You will notice from this period shown in the chart above that the duration of the primary bear market trends were relatively short compared to the duration of the primary uptrends. On average this has been true since the 1950s due to the longer periods of economic expansion and shorter periods of recession; there is more urgency to end a recession. Our last bear market (late 2007 to March 2009) lasted approximately 15 months.

The duration of bull and bear markets also relates to the fact that investors tend to stagger their purchases over the duration of bull markets, providing ongoing buying power, whereas selling often occurs during one or two panic selling periods, as would be buyers stay away and don't support the market in such 'waterfall' type drops.


The secondary or intermediate-term trends are of a shorter duration than the major year over year trend; e.g., 3 weeks to 3 months. Such trends interrupt the major direction of stock prices with a countertrend movement. These are the corrections in a bull market as they 'correct' the situation where prices have risen too far, too fast; these are also the recovery rallies in a bear market.

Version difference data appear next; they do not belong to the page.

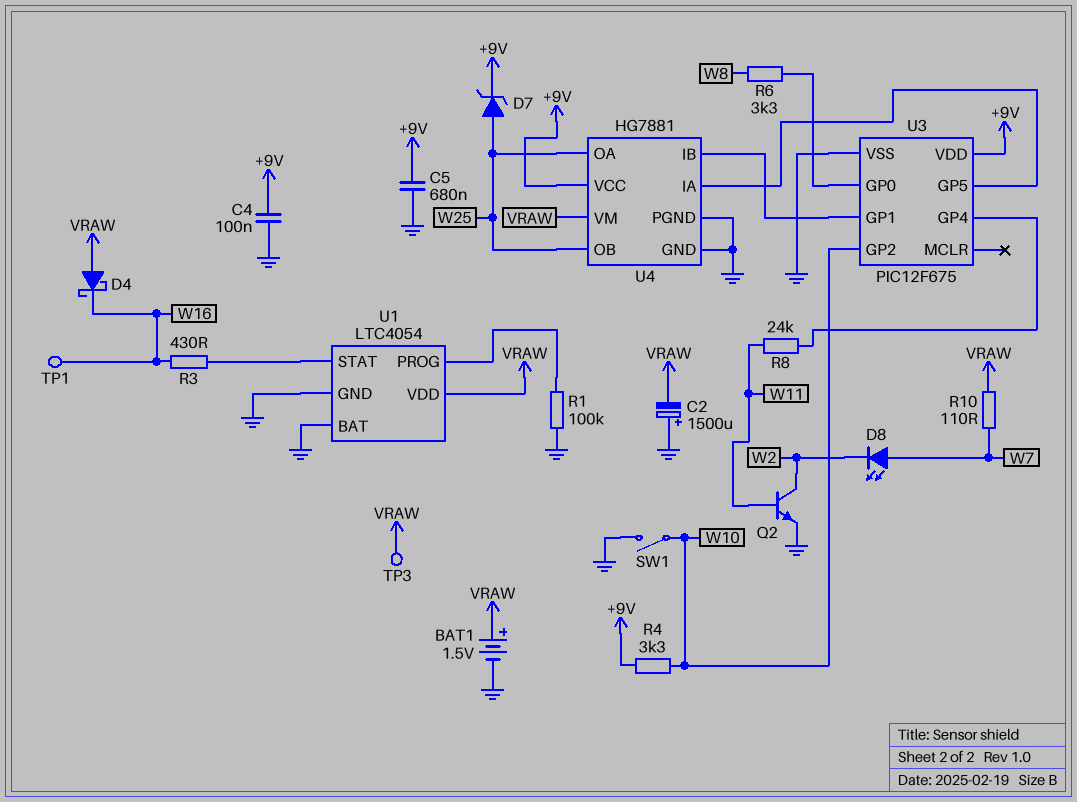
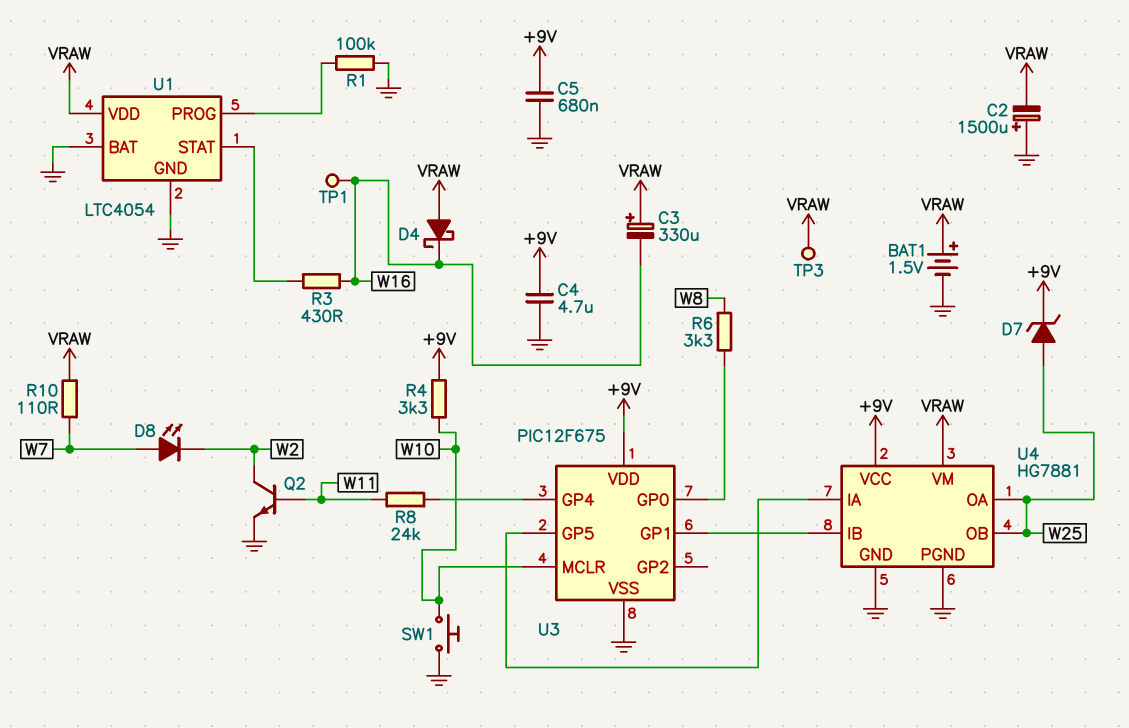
C3: none -> 330uF (plus VRAW, minus W16)
C4: 100nF (+9V, GND) -> 4.7uF (+9V, GND)
SW1: switch (GND, W10) -> button (GND, W10)
U3 pin GP2: W10 -> none
U3 pin MCLR: none -> W10

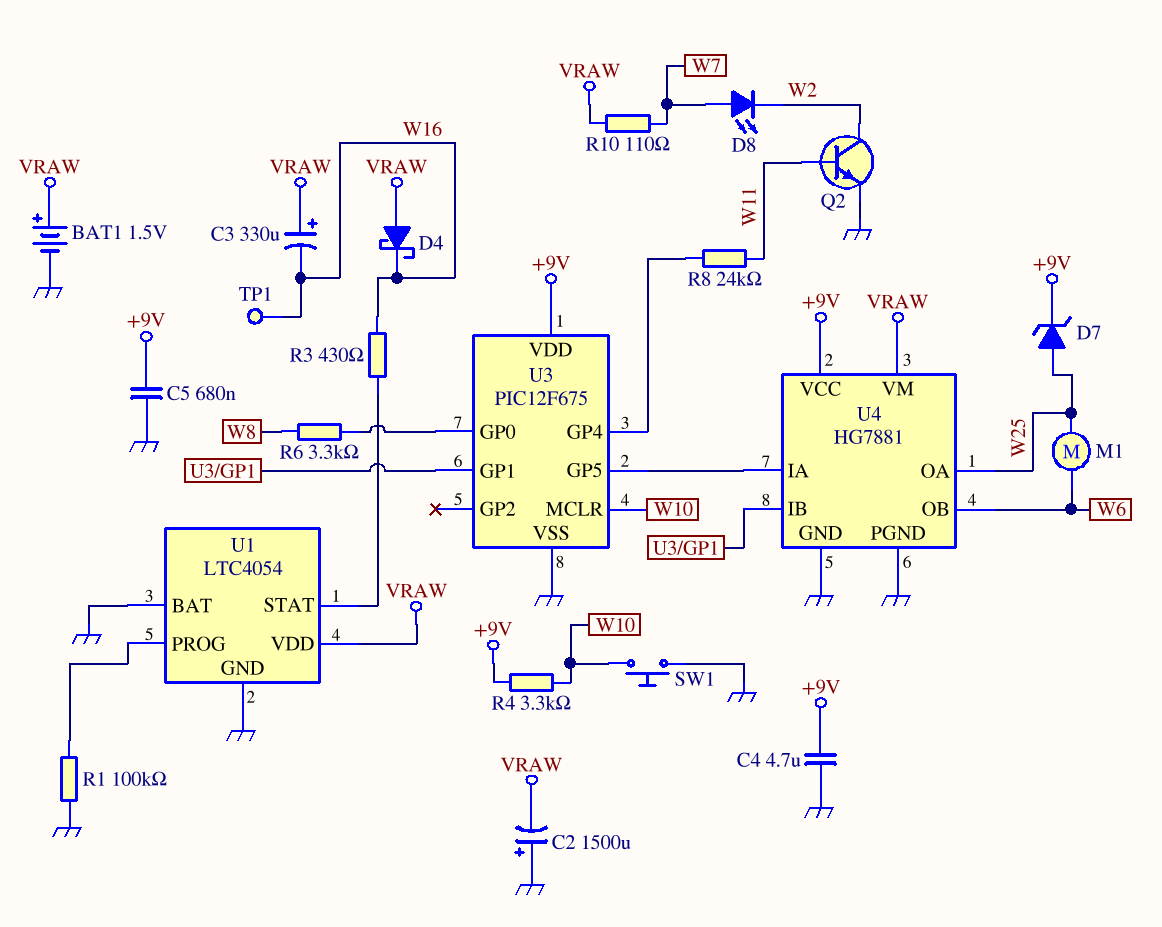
M1: none -> motor (W6, W25)
TP3: test point (VRAW) -> none
U4 pin OB: W25 -> W6

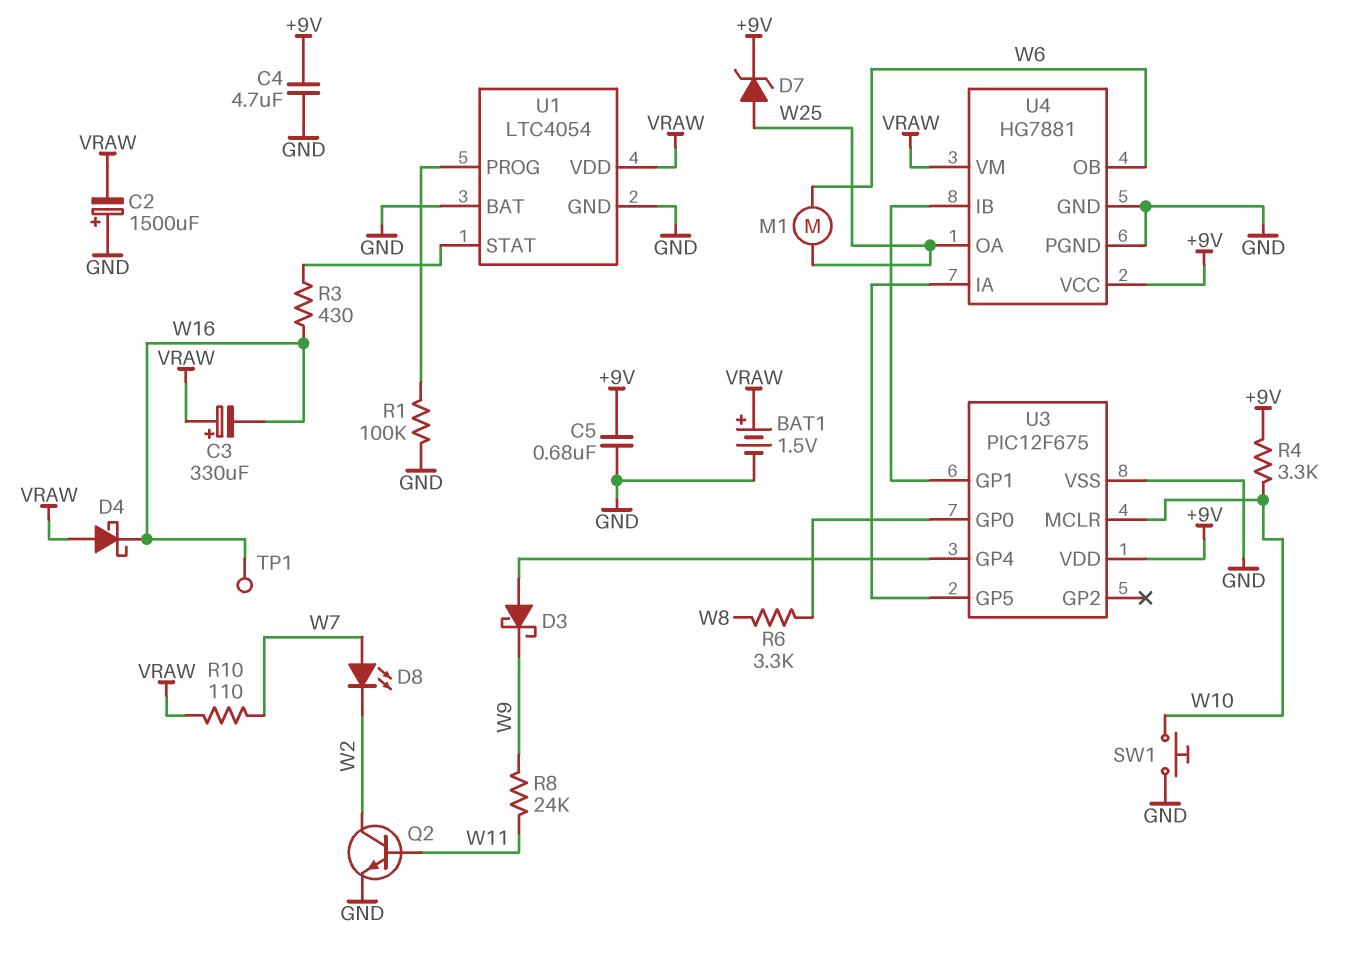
D3: none -> schottky (A U3/GP4, K W9)
R8: 24k (U3/GP4, W11) -> 24k (W9, W11)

Frequently these secondary countertrends retrace anywhere from a little over a third to as much as two thirds of the prior advance or decline. Very common is to see retracements of 50% of the prior price move that was in the direction of the primary trend. It is not always easy to decide when and if a secondary trend is underway, but there are technical tools that will help, such as where an up or down trendline gets pierced or 'broken'.

To continue the ocean analogy, the secondary trend is like the waves of the ocean. They can be big and they can knock you over, but they will come in and go out within the bigger movement of the tide, the primary trend.


The minor trends are the price fluctuations that occur from day to day and week to week, although a minor trend will rarely last more than 2-3 weeks. In terms of the overall market trend these are just 'noise' and relatively unimportant. They can be compared to the ripples on a wave, the secondary trend. Together, the various minor trends make up the intermediate trends.

Lastly, we could say that the minor trend could be one that is set off by the actions or words of an individual; e.g., the chairman of the Fed makes a statement hinting at the direction of policy on interest rates. Or, the precipitating action might be a statement from a key company in a key industry about their actual or expected earnings or profit trends.

Last, but not least is the theory of 'confirmation' and 'divergence' discussed in my prior article on Dow theory. For this concept, came all that followed on technical INDICATORS (e.g., RSI) 'confirming' or 'diverging' from PRICE moves to new highs or lows. Also, volume is seen as confirming the price trend or diverging from it; if diverging this is warning sign for a possible reversal. Dow indicated that volume was a secondary indicator to price but he also found volume important to watch as a confirmation of the trend. If volume was falling off when a stock or the market was continuing to go up, Dow would suggest being alert for a possible reversal.

On balance, Charles Dow made a huge contribution to the understanding of market behavior or human behavior as it manifests in trading and investing in stocks and the market.